トップメッセージ

"Challenge Global to 2030"を掲げ、
あらゆる面でGlobalに通用する企業を目指します。

当社グループでは、2030年度をターゲットとする長期ビジョン"Challenge Global to 2030"を掲げ、「開発から調達、生産、営業、物流までのバリューチェーン、資本効率、リスク管理など、あらゆる面でGlobalに通用する」企業を目指しております。 この長期ビジョンの実現に向けて、前半の2024年度から2026年度の3年間を対象期間とする第一次中期経営計画を策定しております。当該計画では4つの重要戦略を掲げ、以下のとおり各種取組を推進しております。

① 国内外の市場開拓推進
国内におきましては、住宅市場の縮小が避けられない中、非住宅市場の開拓に注力しております。具体的には、新築需要開拓につきましては、商業施設分野で競合する外壁材(ALC等)からの切替促進に加え、現場の負担軽減と工期短縮のメリットがある新工法「プラスター・モエン外壁防火構造」をリリースしております。さらに、リフォーム需要開拓につきましては、中層ビル・マンション向けの独自工法「ニチハMARCシステム」に加え、老朽化した生産・物流施設の改修用として、金属外壁材による新工法「スレート外壁改修工法」を通じて市場開拓を推進しております。一方、海外におきましては、主力の米国事業にて住宅市場向け汎用外装材事業から撤退し、成長性・収益性の高いコマーシャル市場(商業施設等の非住宅市場)および住宅市場向けの高級外装材事業に経営資源を集中させる構造改革を断行いたしました。これにより、収益構造の抜本的改善を図り、米国でのさらなる成長に向けた基盤を再構築しております。

② 収益性の向上
商品ラインアップの強化策として、高価格品のバリエーションを充実させるとともに、サイディング本体に加えて施工用部材の販売強化に取り組むことで、一棟当たりの売上と利益の拡大を図っております。
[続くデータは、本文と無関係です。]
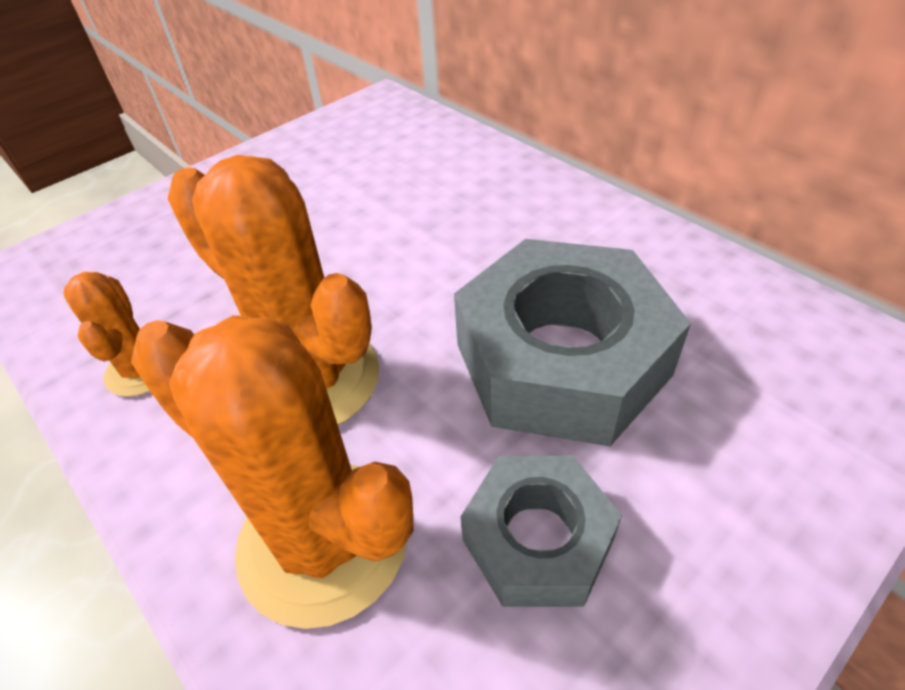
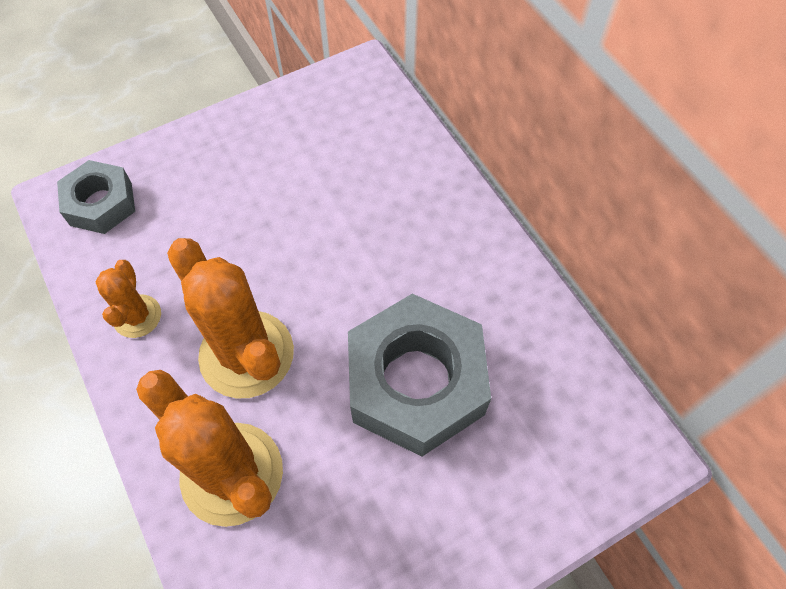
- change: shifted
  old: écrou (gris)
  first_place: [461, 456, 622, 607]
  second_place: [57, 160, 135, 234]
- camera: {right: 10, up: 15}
さらに、各種コストアップに対しては、市場動向を踏まえた製品価格および配送費の改定を適宜実施し、適正な利益水準の確保に努めております。また、生産面におきましては、適地生産の拡大に取り組んでおります。適地生産とは特定の工場でしか製造できなかった製品を他工場でも製造できるようにして、需要地から近い工場から出荷することで製品の輸送距離を短縮して物流コストを削減する取組です。さらに、デジタル技術を活用した生産方法を積極的に採用することで、収益性のさらなる向上を推進しております。

③ マテリアリティ(重要課題)への取組強化
当社グループでは、「地球温暖化の防止」、「循環型社会の形成」、「人権の尊重」、「人的資本経営の推進」の四つをマテリアリティとして設定しております。「地球温暖化の防止」につきましては、2050年のカーボンニュートラル達成に向けて、生産工場での燃料転換の検討やCO2を製品の原料として活用する研究、全社的な省エネ活動等に取り組んでおります。 また、建築物のライフサイクル全体で排出されるCO2の算定ニーズが高まっていることを受け、窯業系外装材を対象にEPD(環境製品宣言)の認証の取得を順次進めております。 「人的資本経営の推進」につきましては、グローバル人材や次世代リーダーの育成、シニア層社員の処遇改善、健康経営の推進等に取り組んでおります。また、業務プロセスの見直しやAI活用などによる「ニチハ版働き方改革」を推進することで、多様な人材が意欲的に活躍できる職場環境の整備を進めております。

④ 資本政策
第一次中期経営計画では、「資本コストや株価を意識した経営の実現に向けた対応」を織り込んでおります。特にPBRを1倍超に改善すべく、ROEとPERの改善に取り組んでおります。 先ず、ROEの改善につきましては、自己株式取得などによる株主還元の強化を通じた財務レバレッジの最適化、ならびにROICの向上に取り組んでおります。一方、PERの改善に向けては、株主・投資家とのコミュニケーションの充実、マテリアリティへの取組、コンプライアンス・リスク管理の強化を進めております。

以上4つの重要戦略を着実に推進することで、一層の企業価値向上と長期ビジョンの実現につなげてまいります。株主・投資家の皆様におかれましては、今後とも一層のご指導、ご支援を賜りますようお願い申しあげます。